I wonder how we have gotten to such a place? I am not alone in the desire to know the candidates for the people they are now, not for the people who might have done something foolish or said something dumb in the past. I am not alone in my desire to know how the candidates think and what they might really do to solve the huge problems that face our country. And yet it is almost impossible to glean much of great value from the TV, radio or newspapers. It appears to me the press has devolved to an entertainment industry where we hear the reporters opinions rather than hear from the candidate’s themselves.

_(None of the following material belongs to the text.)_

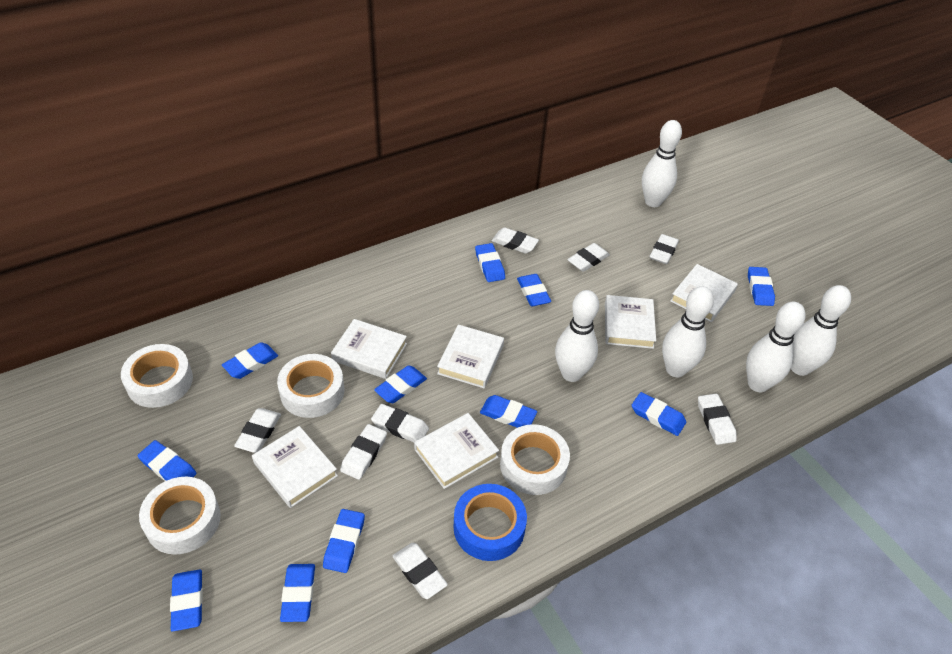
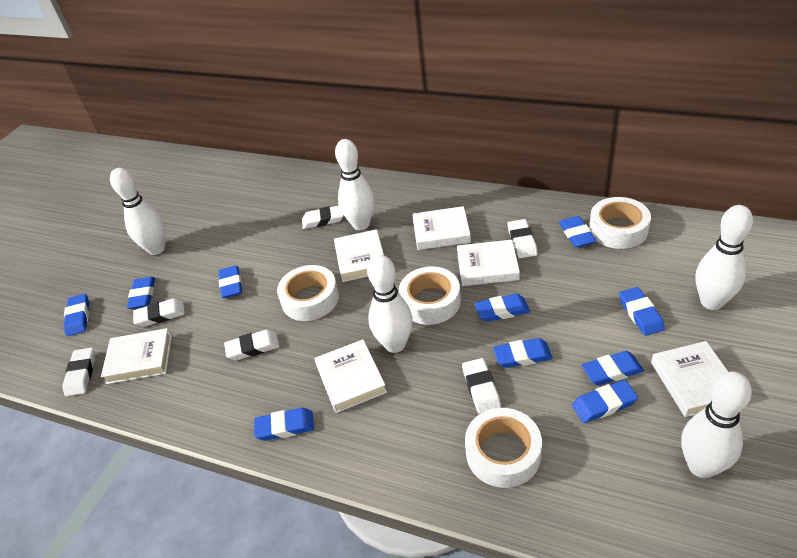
blue eraser: 11 -> 10
blue tape: 1 -> 0
white eraser: 8 -> 6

My wish is that we can focus on with the issues, not the personalities. I see this as an opportunity to make a decision regarding a candidate, or an ballot initiative, based upon something more concrete than what some paid marketeer wants us to know. It is a great challenge to gain real information regarding the major issues of our country, county and city. It places a larger burden on us the voter. I believe we are up to the task. Lets close our ears to the yelling and try to ferret out what the benefits of a particular initiative is or who the candidate is that really has the greater good in mind might be.

The Citizen is happy to provide a forum for comments and discussion. Please be civil, truthful, and relevant. Please suggest removal of comments that violate these standards. Real names are appreciated.

4 Responses to “Vote with a deaf ear to hype”

  1. Bill Donavan

    Chuck, thanks for the good words. This is the kind of wisdom people need to hear. I appreciate that you took the time to write this.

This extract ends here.